A student’s journey: ‘Self-regulation’ paved the way to success

I’m about to meet a runaway success story. Yvonne is a 21-year-old college senior at UC Berkeley.  She’s the first member of her family to ever graduate from high school and attend college, let alone one of the best public universities in the world.  I want to find out how she got to where she is.  If she’s unlocked the secret, then maybe other students can do the same.

When I catch up with Yvonne in Berkeley, I ask how her experience at an Envision high school in San Francisco helped her as a college student. “One word,” Yvonne said. “Revision. We always did multiple drafts at Envision, so when I came to Berkeley, I had internalized a sense of what ‘good enough’ looks like to me. I just had to learn what it meant for others.”

Yvonne’s key project at Envision was her final graduation requirement – a senior portfolio defense. As a 17-year-old, Yvonne had dressed up as if for a job interview, stood in front of a panel of 10 teachers, and presented three of her best pieces of work from her senior year. It was just a small piece of what she’d produced, but all the work she’d done during the year mapped back to the moment when Yvonne completed her presentation to prove she was ready for college.

Envision’s approach develops students as deep thinkers about their own learning, not just recipients of information. Envision’s teachers help students know when their understanding breaks down and what they can do to get back on track. “I’ve received some pretty direct feedback from professors,” Yvonne told me. “But because of Envision, I knew how to receive constructive feedback and what to do with it. I also know when to seek out professors to get more insight into their comments about my work. Then the next time around, I knew what questions to ask the professor and how to structure my essay.”

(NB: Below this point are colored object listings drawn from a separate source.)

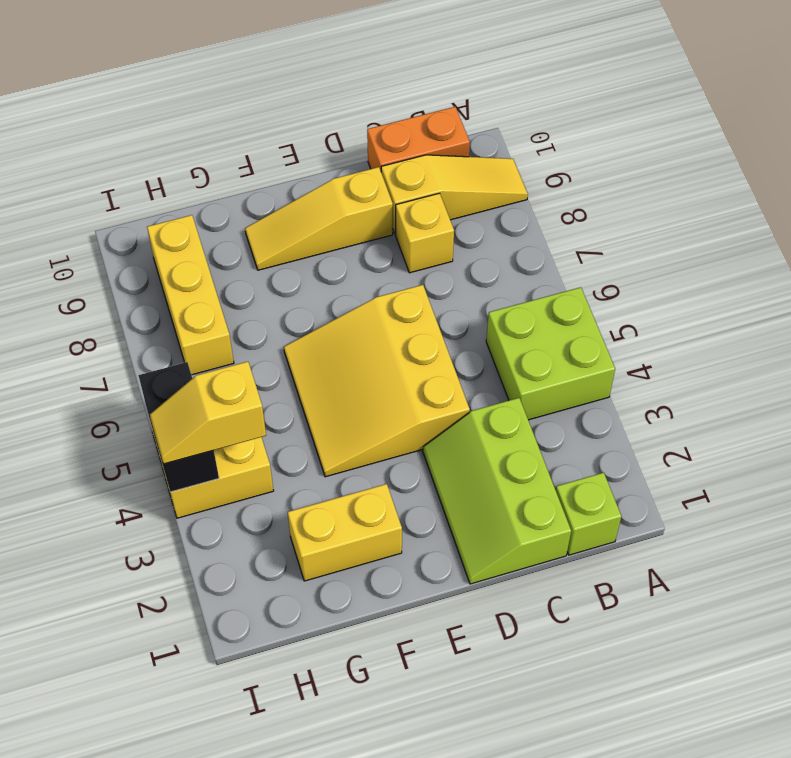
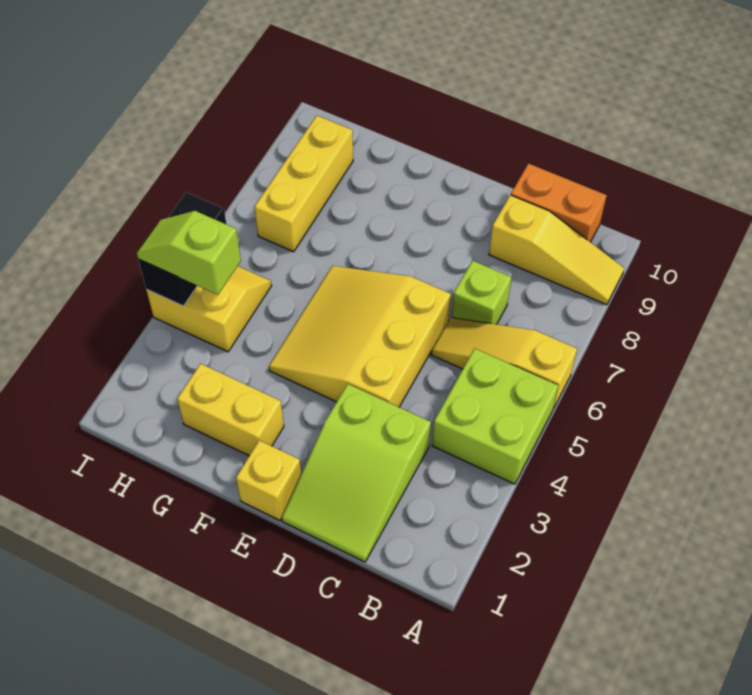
lime brick B1 level 1 -> lime brick C7 level 1
lime slope C1:D3 level 1 top C -> lime slope C1:D3 level 1 top 3
yellow brick C8 level 1 -> yellow brick E1 level 1
yellow slope D9:F9 level 1 top D -> yellow slope A6:C6 level 1 top A
yellow slope H4:I4 level 3 top H -> lime slope H4:I4 level 3 top H

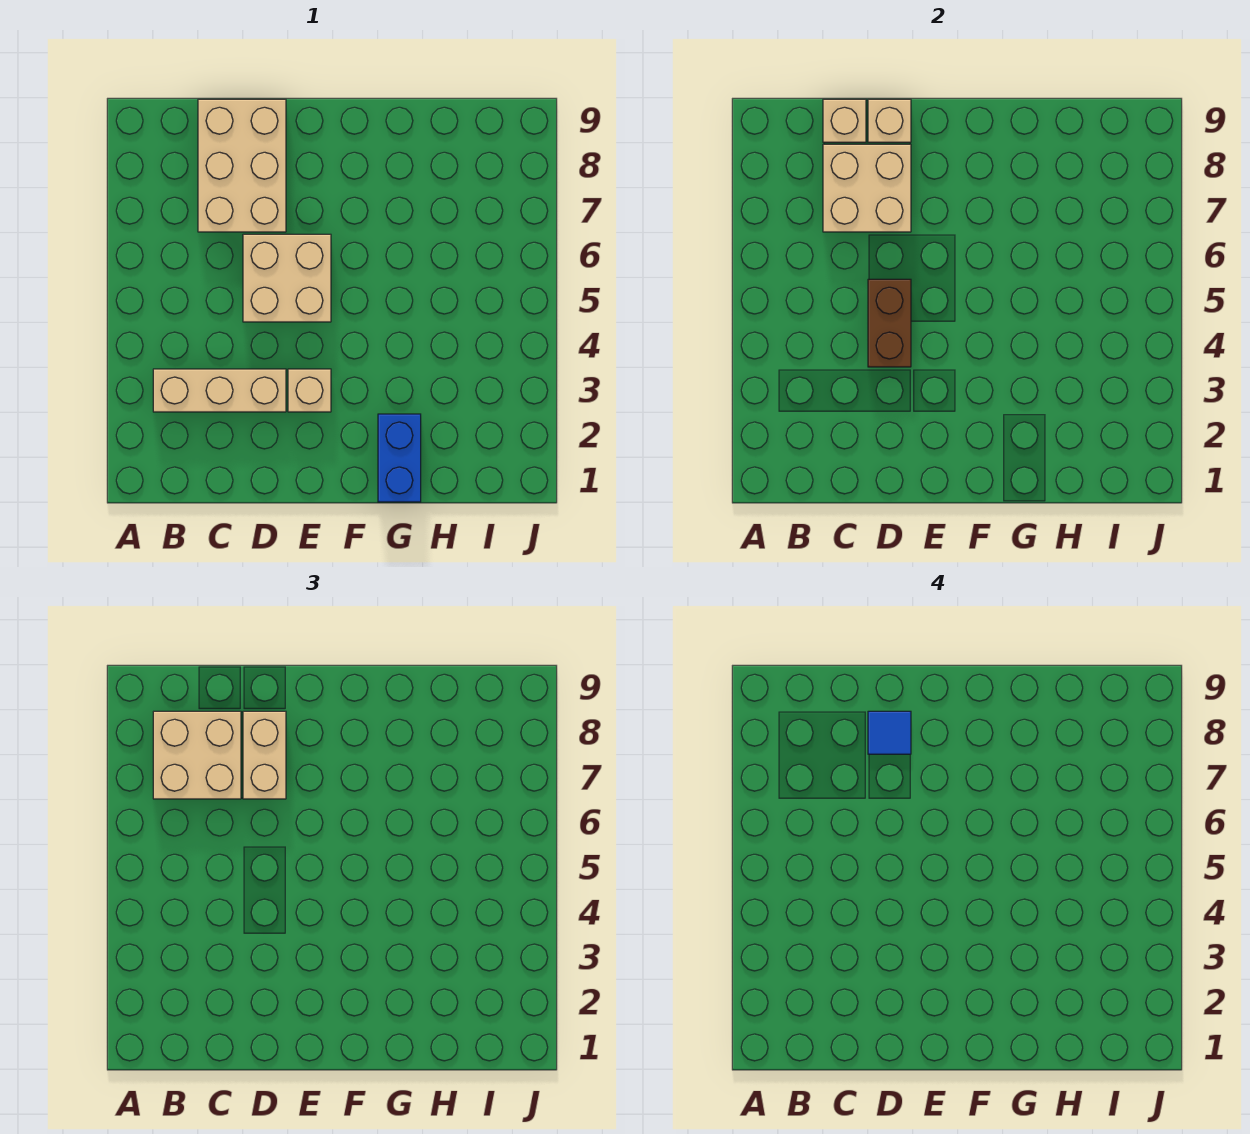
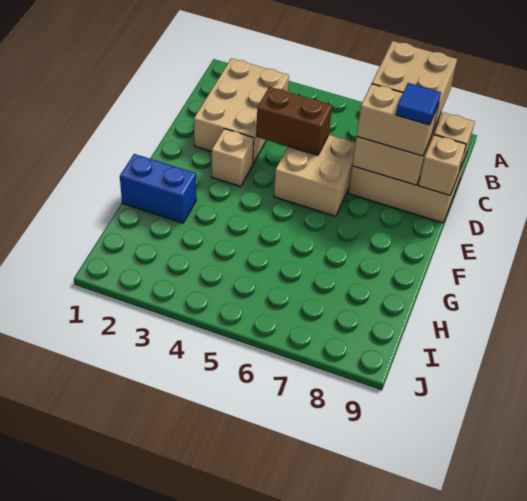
tan brick B3:D3 level 1 -> tan brick B2:D3 level 1

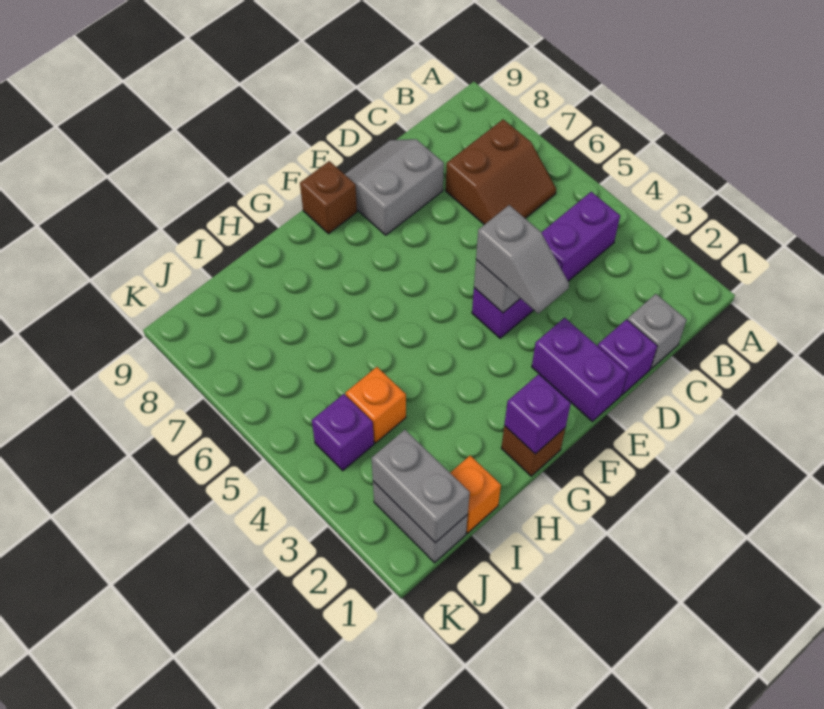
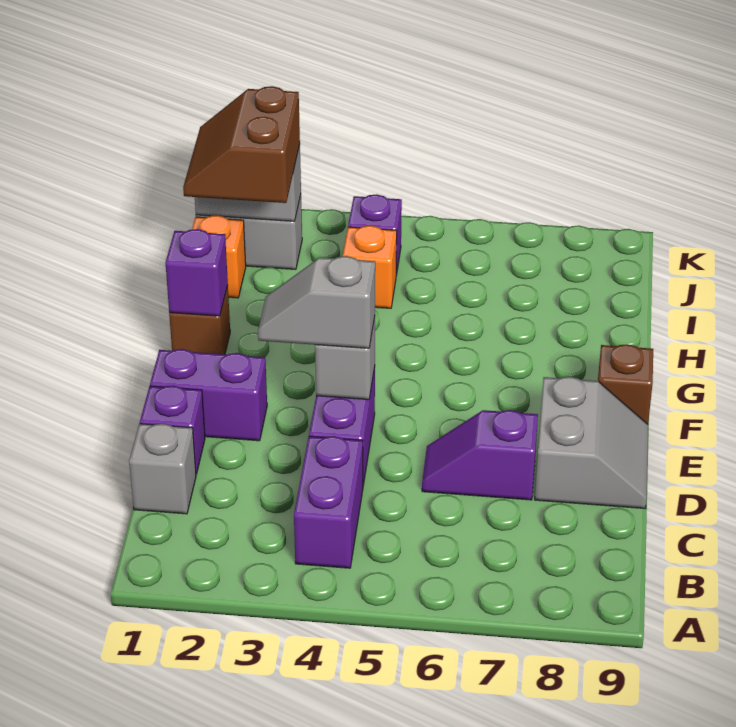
brown slope B6:C7 level 1 top 7 -> brown slope I1:J2 level 3 top 2
none -> purple slope D6:D7 level 1 top 7

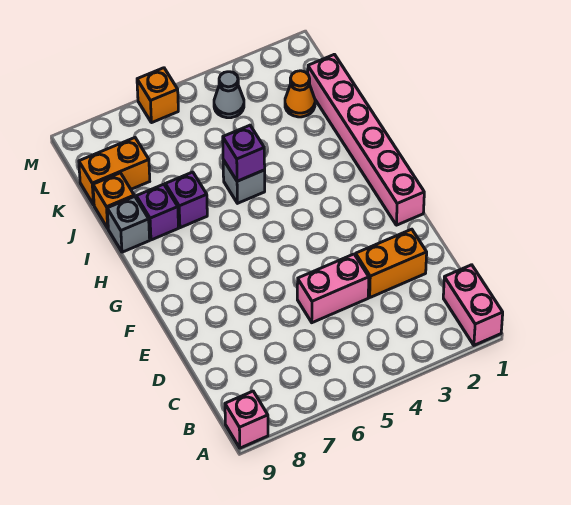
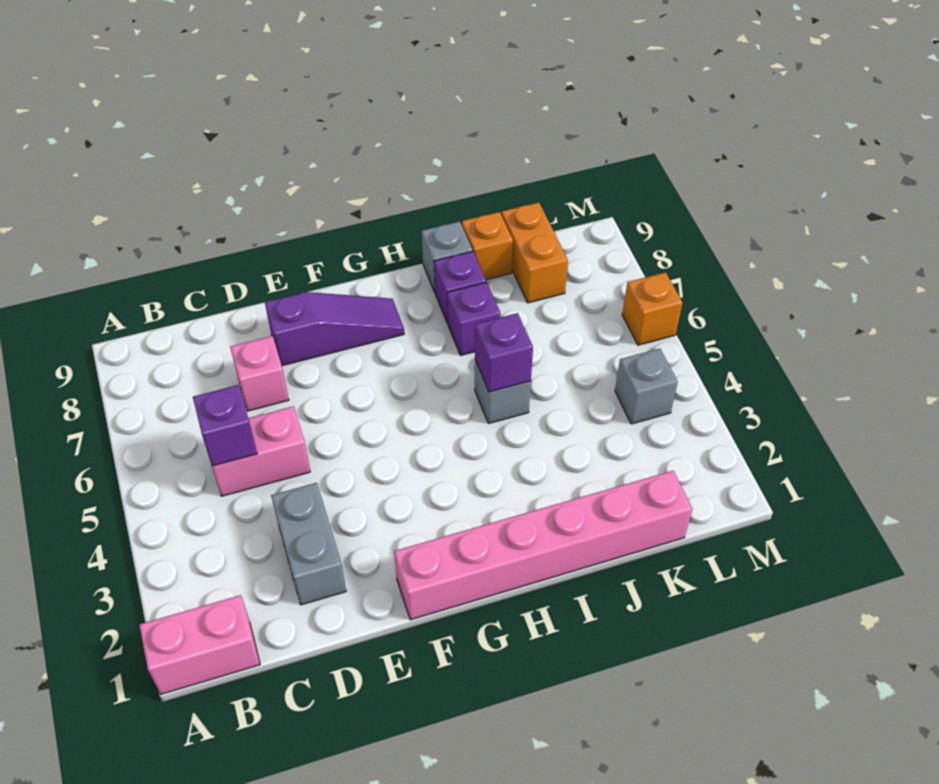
pink brick A9 level 1 -> pink brick D7 level 1
none -> purple brick C5 level 2
orange brick D2:D3 level 1 -> grey brick D2:D3 level 1
pink brick D4:D5 level 1 -> pink brick C5:D5 level 1
none -> purple slope E8:G8 level 1 top E
orange cone K2 level 1 -> none
grey cone L4 level 1 -> grey brick L4 level 1

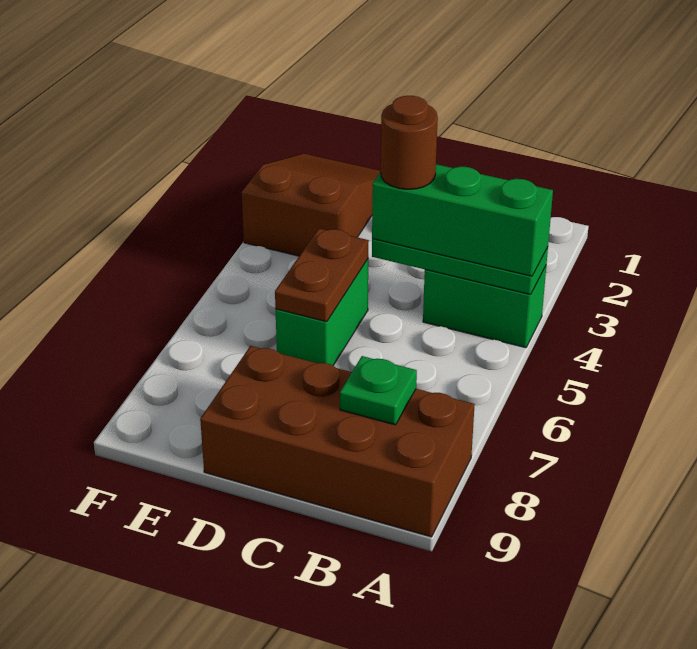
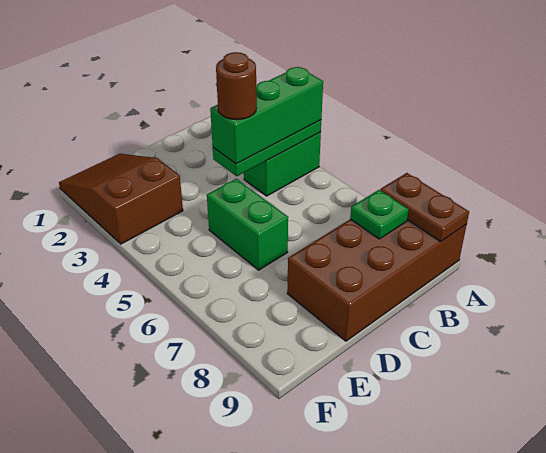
brown plate D5:D6 level 2 -> brown plate A8:A9 level 2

Researchers call this kind of learning “self-regulation.”  At its core, self-regulation is about becoming a self-reliant learner, which is a student who has developed a set of thoughts, feeling and behaviors to reach his or her goals.

Self-reliant learners like Yvonne are proactive in the efforts to learn because they are aware of their strengths and limitations, and guided by their own goals and strategies. For example, they might use an arithmetic addition strategy to check the accuracy of solutions to subtraction problems.

But it doesn’t stop there.  As Barry Zimmerman, an educational researcher at the City University of New York, explained, “This enhances their self-satisfaction and motivation to continue to improve their methods of learning. Because of their superior motivation and adaptive learning methods, self-regulated students are not only more likely to succeed academically but to view their futures optimistically.”

As I listen to Yvonne talk about her growing confidence, I understood what self-regulation feels like. “[Envision] helped me to be more confident and prepared to participate in my college classes. The defense process was all about figuring out what you need to move forward and where to go to get it.  It gave me confidence to go into classrooms that are predominately filled with Asians and whites and know that I’m intelligent too.”

What does self-regulation look like in practice?  It can be as simple as setting specific goals for oneself, adopting powerful strategies for attaining the goals, and then monitoring one’s performance for signs of progress. It also includes managing one’s time efficiently, and using self-evaluating methods to achieve goals. And when you aren’t getting the results you expect, you’d know to change strategies.

Yvonne spoke to me about another important self-regulation skill — feedback. “Envision helped to know how to receive and give feedback. I had to learn how to deliver the feedback so that people could understand what I’m trying to say; that I value their perspective and see their side of things but I had something to offer them that might improve their work.”

Yvonne is just one student, but her story is a powerful reminder that self-regulation is important for success in college as well as after graduation from high school or college. For our kids to succeed – whether at work, college or as a citizen more broadly – they need to know how to adapt. That means learning how to learn and believing that they can do it, just as Yvonne has.

With the Hewlett Foundation’s support, the California Performance Assessment Coalition is bringing together schools like Envision to develop and test performance assessments like Yvonne’s portfolio defense. The hope is that these assessments will serve as a pathway for students to demonstrate their readiness for college.

Performance assessments can take a variety of forms, but they typically involve students producing a work product that reflects a real-world challenge requiring higher order thinking, evaluation, synthesis, and deductive and inductive reasoning, like proposing a way to solve climate change or developing a method for improving access to potable water in developing counties. Performance assessments, unlike standardized tests, offer a more holistic approach to schooling which requires students to demonstrate understanding. This type of competency-based graduation requirement reinforces California’s alignment of K-12 academic standards, college and career.